Ciao, Antonia, è grazie per questo spazio. Il titolo è l’estratto di un dialogo tra il protagonista, il vice commissario Rudi Carrera, e uno dei due ragazzini della strage di piazza San Marco. È il primo momento di confronto tra i due. In sintesi, Carrera gli sta dicendo di non attaccarsi alla sua condizione di emarginato, di smetterla di raccontarsi questa… favola. Lui e il suo amico hanno ammazzato dieci persone, non c’è disagio che tenga.
I rinnegati, però, in questo romanzo sono un po’ tutti. Ogni personaggio ha qualcosa da farsi perdonare, un conto in sospeso, un tarlo che scava e lo tiene lontano dalle sfere di influenza. È un romanzo di sconfitti.
È un po’ un romanzo corale il tuo, ma sicuramente il personaggio su cui si fissa immediatamente l’attenzione e la curiosità del lettore è Robin Rossi.
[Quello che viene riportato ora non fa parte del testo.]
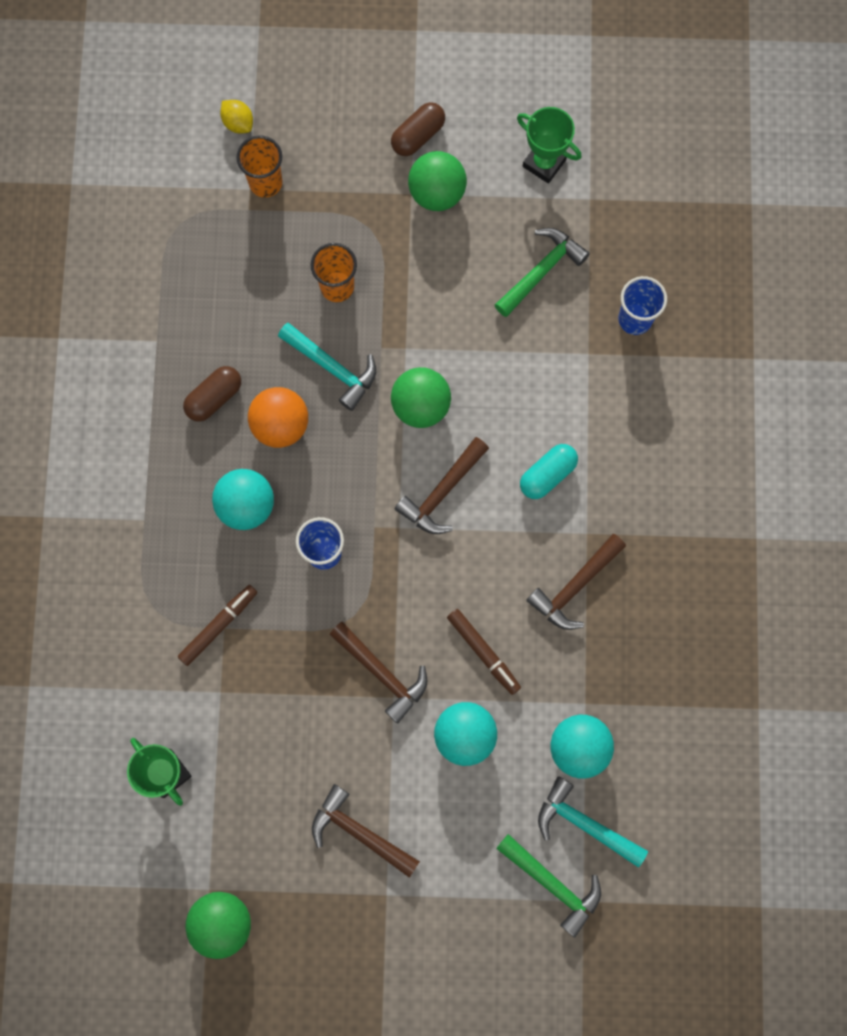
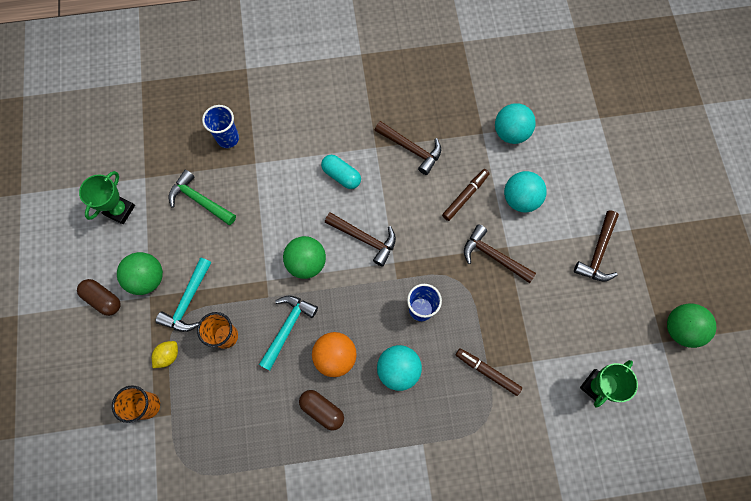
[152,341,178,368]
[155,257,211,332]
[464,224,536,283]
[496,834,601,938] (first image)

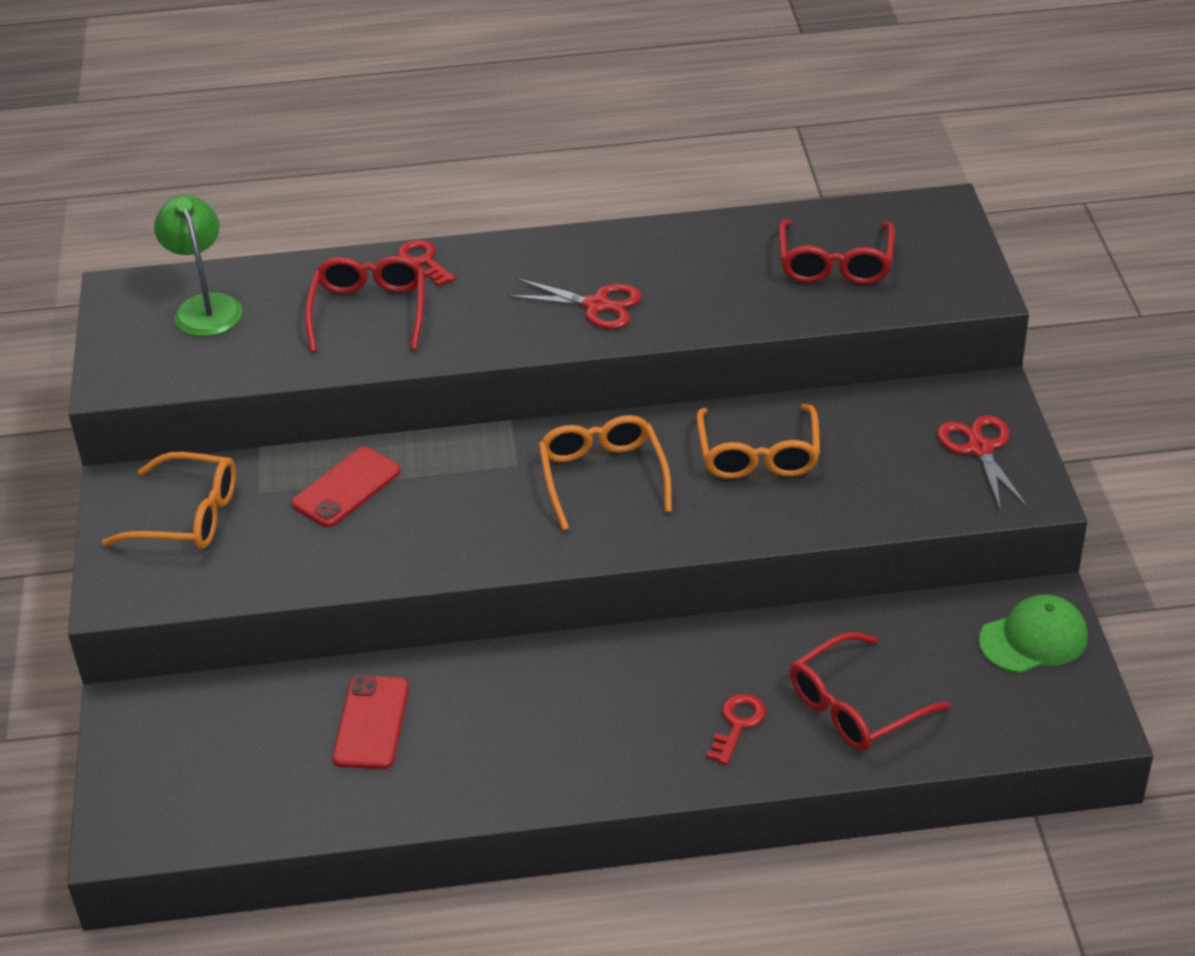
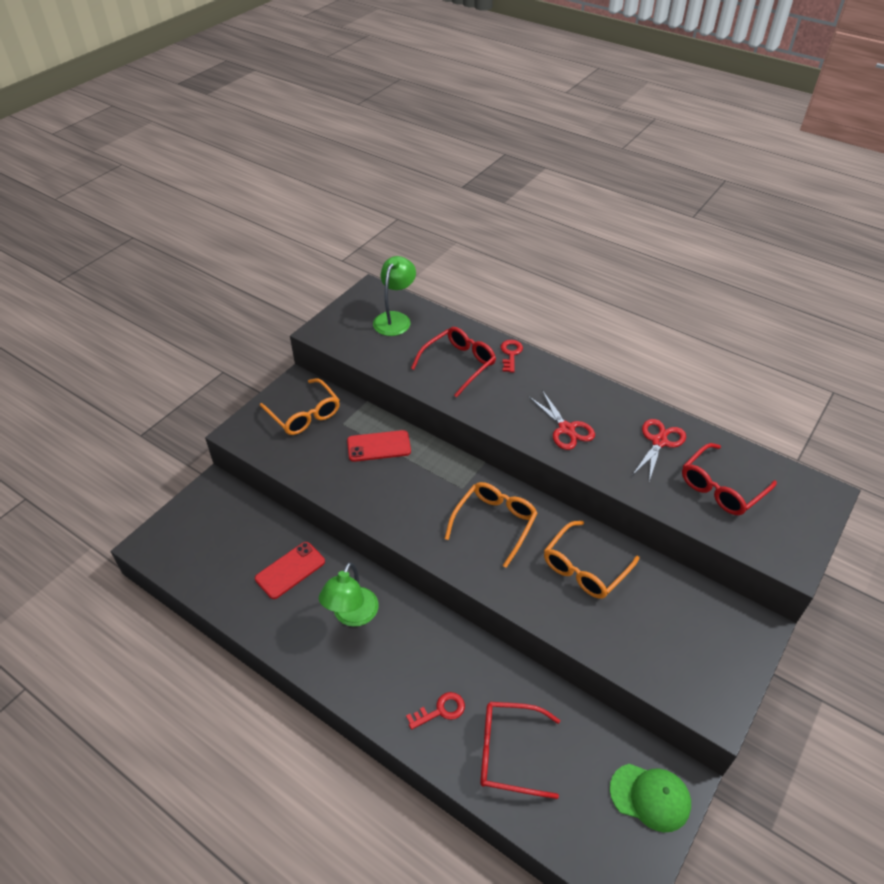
[319,562,379,627]
[633,419,686,481]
Ora tralasciando l’immaginario collettivo su una “spalla” che si chiama Robin e che affianca il vero detentore delle indagini in corso, che figura è realmente questa? Da dove l’hai fatta sortire? Esiste per caso e lo hai incontrato?
La figura di Robin ha sicuramente una doppia valenza. Nel romanzo, il nome è ispirato alla figura di Robin Hood, però dentro al libro, e neanche in maniera troppo velata, c’è molto di Batman. Il tema della maschera è in qualche modo predominante in molti dei personaggi principali. Il mio Robin è un ex agente sotto copertura, un eroe del suo tempo a cui il cervello è “flippato”. Oggi Robin è un uomo instabile che si tieni in vita solo per trovare la sua vendetta – e qui Batman non c’entra. L’idea di creare un undercover nasce da lontano, è un personaggio su cui ho lavorato a lungo. Ho provato a immaginarmi come sarebbe svegliarsi ogni mattina e, per prima cosa, cercare di ricordarsi chi si è quel giorno. Chi si sta interpretando. Un incubo senza fine. Uomini così esistono, ma non ne ho mai incontrati, che io sappia. Ho letto e studiato diverse storie vere, però. E a queste mi sono ispirato.
Naturalmente Milano è l’alfa e l’omega delle location della tua storia, ma in realtà ne esiste un’altra di ambientazione regina nel tuo libro ed è il web. Un mondo virtuale che ha preso possesso quasi assoluto del nostro mondo fisico e che tu descrivi con cognizione di causa presentando siti, personaggi sui generis e vere e proprie comunità. E quindi ti chiedo che scelta è? Non ti bastava e avanzava la metropoli più europea di Italia, quella in cui ogni santo giorno succede qualcosa, c’è un evento, si incontrano persone e si fanno affari?
Il tema del web l’ho maneggiato con cura. Non amo i romanzi pieni di tecnologia, i medici legali, le scene del crimine… I miei personaggi sono alla vecchia maniera, battono la strada, torchiano informatori. Come autore, vengo da quella scuola lì. Al contempo, però, non si può neanche stare fuori dal tempo.
Ho volto parlare degli Incel, una comunità di emarginati che popola il web, soprattutto negli Stati Uniti, per raccontare questo fenomeno. Sono persone che odiano le donne e le incolpano per la loro astinenza sessuale, hanno un loro vocabolario in codice e non si incontrano mai di persona. Ho preso il loro odio in rete e l’ho calato per le strade di Milano. Ho preso il tema degli Incel e ci ho collegato il problema del traffico illegale di armi dall’est Europa. Milano, con le sue bellezze e tragicità, resta saldamente il fulcro dell’azione.